18 Şubat günü Rusyaya bağlı ayrılıkçı grupların, Donbass bölgesinin Ukrayna ordusu tarafından bombalanmaya başladığı haber ve videolarını yayımlaması, Rusyanın olası hareket için düğmeye bastığının kanıtı olabilir.
Putin açısından, altında imzası olan Minsk Antlaşması’nın uzun zamandır herhangi bir anlam ifade etmediğini belirtmek gerekiyor. 2019 yılından günümüze kadar geçen sürede, Donetsk ve Luhansk bölgelerinde yaşayan yaklaşık 600.000 insana usulsüz bir şekilde dağıtılan Rus pasaportları bunun en önemli göstergesi olabilir. Kremlin sözcüsü Dmitry Peskov’un da bu gerçeği kabul ettiğini hatırlatmak gerekmektedir. Bu durum ise, Minsk Antlaşması’nda yer alan adil ve şeffaf bir ‘halk oylamasını’ (plebiscite) neredeyse imkânsız kıldığından, statükonun değişimini askeri bir müdahaleye indirgemektedir.
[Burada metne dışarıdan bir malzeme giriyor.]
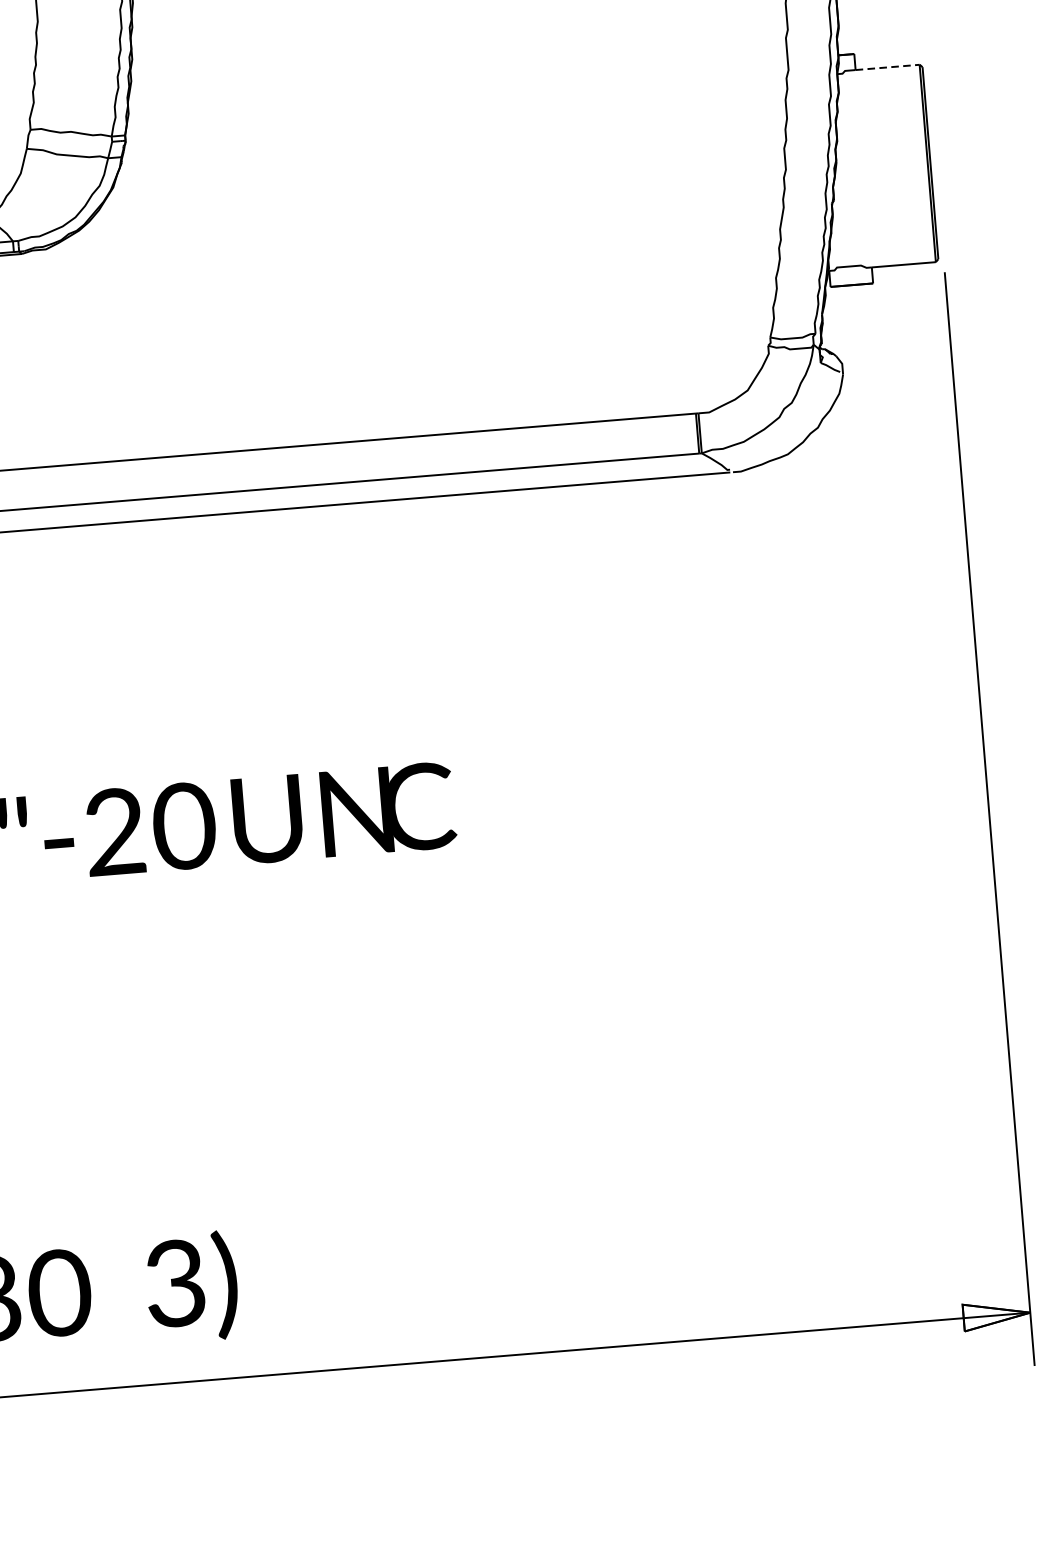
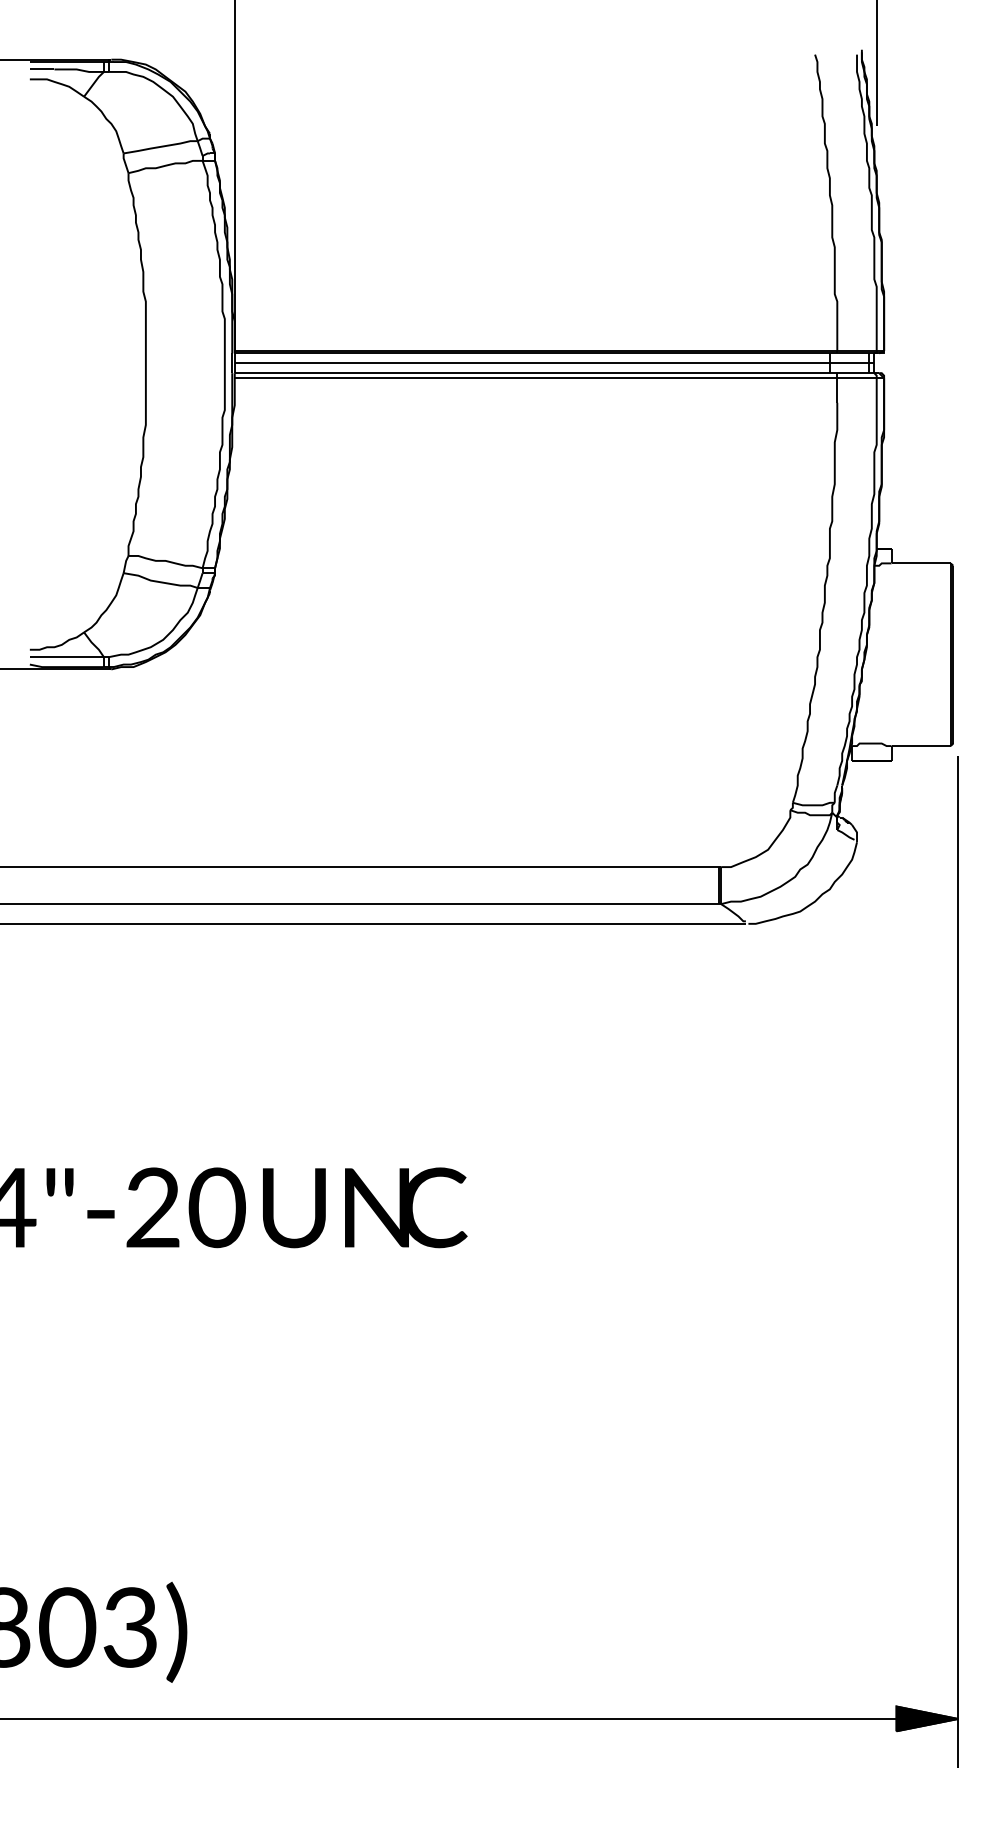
line: (889, 67) -> (922, 563), dashed -> solid
text: (191, 1286) -> (145, 1631), moved
fill: (997, 1314) -> (927, 1718), added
Nitekim çok geçmeden, Ukrayna’nın Donbass bölgesine bir saldırı başlatabileceği haberlerinin bilinçli bir şekilde yayılması ve Putin’in, Ukrayna ordusunun bölgede bir soykırım hazırlığında olduğu beyanatları 1 gün içerisinde meyvesini verecekti. 17 Şubat akşamı Rus Dışişleri Bakanlığına çağırılan ABD Moskova Büyükelçisi Sullivan’a iletilen ve Rusya’nın güvenlik taleplerinin Batı tarafından reddedilmesine cevaben hazırlanan mektup, tam olarak bu meyvenin hasatı niteliğindeydi. Mektuptaki ‘Rusyanın güvenlik endişelerinin giderilmemesi durumunda askeri yöntemlere başvurabileceği’ ibaresi, Rusya’nın ‘diplomasi kanallarını’ tıkama hamlesi olarak görülebilir. Nitekim, 18 Şubat günü Rusya’ya bağlı ayrılıkçı grupların, Donbass bölgesinin Ukrayna ordusu tarafından bombalanmaya başladığı haber ve videolarını yayımlaması, Rusya’nın olası hareket için düğmeye bastığının kanıtı olabilir. Bütün bu gelişmeler Rusya’nın bütün riskleri göze aldığını ve herhangi bir ‘sahte-bayrak operasyonuna ihtiyaç duymadan hareket edebileceğine işaret ediyor. Putin’in kendi şahsi geleceğinin yanında bütün bir ülkenin geleceğini de riske atmasının nedenlerine ışık tutmak yerinde olabilir. Putin için Ukrayna’nın 3 ayaklı bir sorunsal olduğunu belirtmek gerekir. Bunlar;
  1. AB ile Rusya arasındaki ticaret ve medeniyet üstünlüğü üzerinden oluşan çekişme
  2. NATO ile askeri üstünlük mücadelesi
  3. SSCB yıkılması sebebiyle ABD ile oluşan tarihi nefretler ve küresel üstünlük çekişmesi
Ukrayna krizinin bu paradigma üzerinden değerlendirilmesi, Rusya’nın dış politika kodlarını anlayabilmek adına daha bütüncül ve sağlıklı bir yaklaşım sağlayabilir. SSCB’nin yıkılmasıyla post-Sovyet coğrafyasında ortaya çıkan ‘Donmuş Krizlerden maksimum avantaj sağlayarak doyuma ulaşan Rusya’nın, artık yeni bir doyum noktası tesis etmesi gerekiyordu. Bu da Kremlin için donmuş krizleri eritmesini zorunlu kılmaktaydı. Gürcistan’ın işgal edildiği 2008 yılından itibaren yeni Rus dış politikasının Suriye, Libya, Moldova ve hatta Karabağ üzerinden oluşturduğu stratejinin, proaktif bir şekilde hareket ederek ‘Krizlerin Kaynatılması’ üzerine kurguladığını öngörebiliriz. Neticede Rusya’nın gittikçe yalnızlaştığı ve sürekli bir etki alanı kaybına uğrayarak zayıfladığını belirtmek yerinde olacaktır. Öyle ki, Çin Dışişleri Bakanı Wang Yi’nin bugün (Cumartesi) yaptığı açıklamada ‘Ukrayna dahil bütün ülkelerin toprak bütünlüğünü ve egemenliğini savunduklarını’ beyan etmesi Rusya’nın bütün dayanaklarının bir bir eridiğinin göstergesi olabilir. En trajik olan ise bu açıklama ile Rusya’nın Batı’ya karşı en önemli müttefiği olarak gördüğü Çin’in ‘Çar Çıplak gerçeğini dile getirerek Rusya’nın yüzüne vurmuş olabileceğidir.